Caching is an important concept in building scalable systems. Systems that have caching implemented tend to perform better than those that do not have caching implemented. Hopefully, this article will expose some basic concepts about caching.

What is Caching?

Before we define caching, we would define a cache. A cache is a software or hardware that is used to store something, usually data, in a temporary computing environment.

From our definition of cache above, Caching is the process of temporarily storing snapshots of some data.

What type of data can be cached?

The types of data that can be cached include static and dynamic data.

  1. Dynamic data are data that changes more often and has an expiry time. Examples of this include; prices of stocks or digital money

  2. Static data are data that does not change more often. Examples of these are images, CSS files, script files

Where can we use caching?

  • Database caching: This allows systems to increase throughput and lower the data retrieval latency associated with databases. The cache acts as an adjacent layer to your database that your app can access before hitting the database in order to improve performance

  • Content Delivery Network(CDN) caching: CDNs refer to a geographically distributed group of servers which work together to provide fast delivery of internet content. As our applications are exposed to high traffic, HTML pages, JavaScript files, stylesheets, images and videos can be cached on a CDN to allow for quick transfer to load these contents.

  • Domain Name System(DNS) Caching: Accessing domain names on the internet involves querying DNS servers to resolve the IP address associated with the domain name. The DNS lookup process is cached on different levels. These include; operating systems(OS), Internet Service Providers (ISP) and DNS servers.
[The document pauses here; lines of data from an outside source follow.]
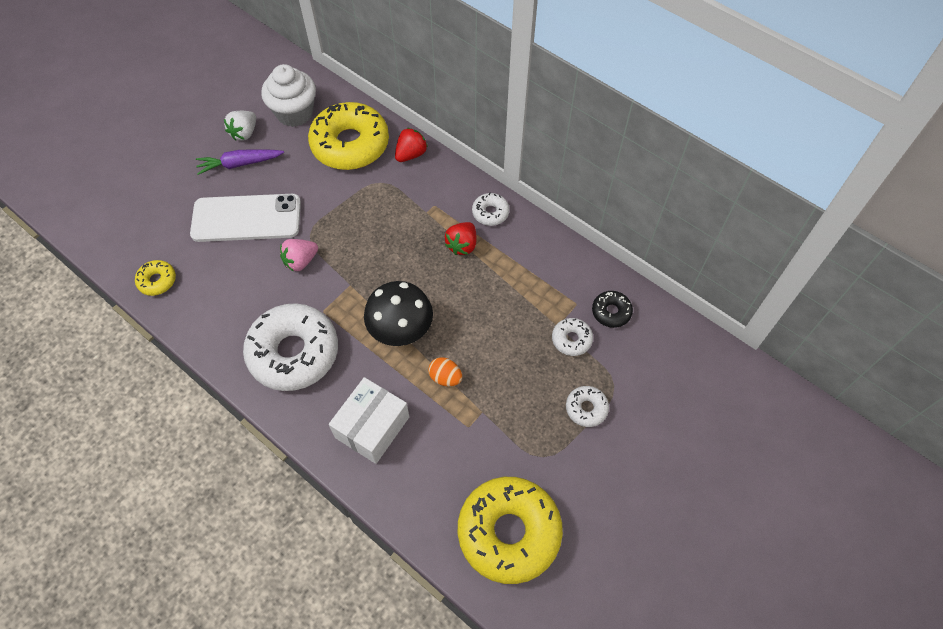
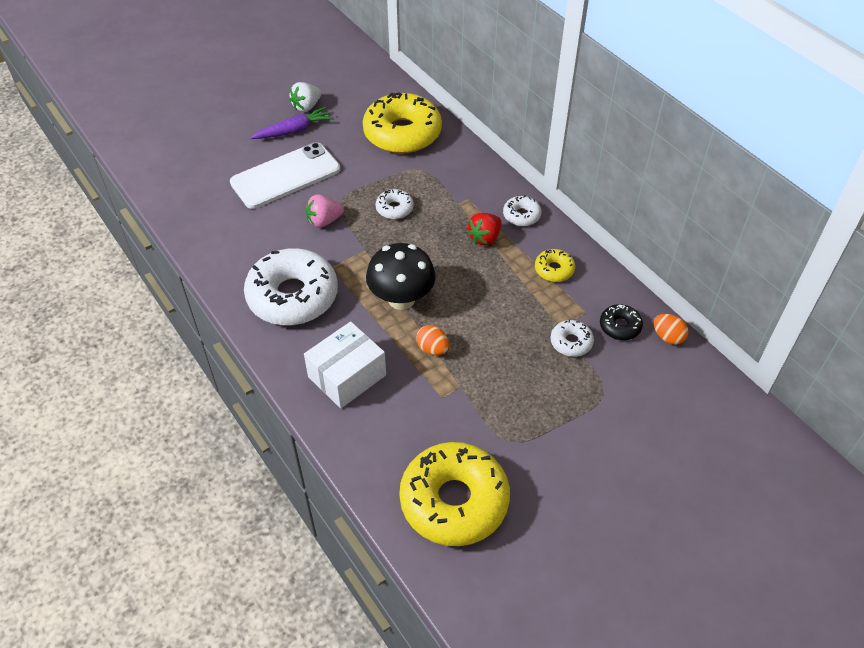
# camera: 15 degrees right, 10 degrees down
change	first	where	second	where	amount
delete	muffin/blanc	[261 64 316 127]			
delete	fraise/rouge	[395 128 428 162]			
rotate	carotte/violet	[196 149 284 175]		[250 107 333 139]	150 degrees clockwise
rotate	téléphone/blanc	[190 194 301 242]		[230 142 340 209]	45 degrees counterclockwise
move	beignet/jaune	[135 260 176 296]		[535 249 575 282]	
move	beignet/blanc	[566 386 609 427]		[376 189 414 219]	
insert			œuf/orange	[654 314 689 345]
  • Application Programming Interface(API) caching Applications built with APIs(especially RESTful web services) that expose resources are also cached. This can be due to the high amount of requests on the API from consumers to consume resources. An effective strategy to reduce the load on the API is to cache API responses that return data that do not change frequently.

Advantages of Caching

Some benefits of Caching include

  • performance improvement on the system

  • increased response time

  • reduced use of resources to return data

Disadvantages of Caching

Some cons to caching include:

  • returning of stale data

  • complexity of data invalidation

  • increase in the complexity of the system

Caching Strategies

  • Cache Aside: This strategy works alongside the database to reduce hits on it. When a user makes a request, the system first looks for the requested data/resource in the cache. If present, data is fetched from the database. If not(cache miss), the data is fetched from the database and the cache is updated with the data. This strategy is suitable for read-heavy situations

  • Read Through: This strategy is similar to the cache aside strategy. The major difference is that, when a cache miss occurs, the library or framework is solely responsible for maintaining consistency with the backend or database.

  • Write Through: With this strategy, information written to the database is first written to the cache before it is written to the database. This might increase the time to create data in the system but the system maintains high consistency between the database and the cache.

  • Write Back: In this strategy, information is written to the cache and after some delay, it is written to the database. A potential risk when using this strategy can be, if cache fails before the database is updated, then data could be lost.


Now that we know some of the basics of caching, we can apply them in our applications knowing why, what strategies to use and some of the pitfalls that come with caching.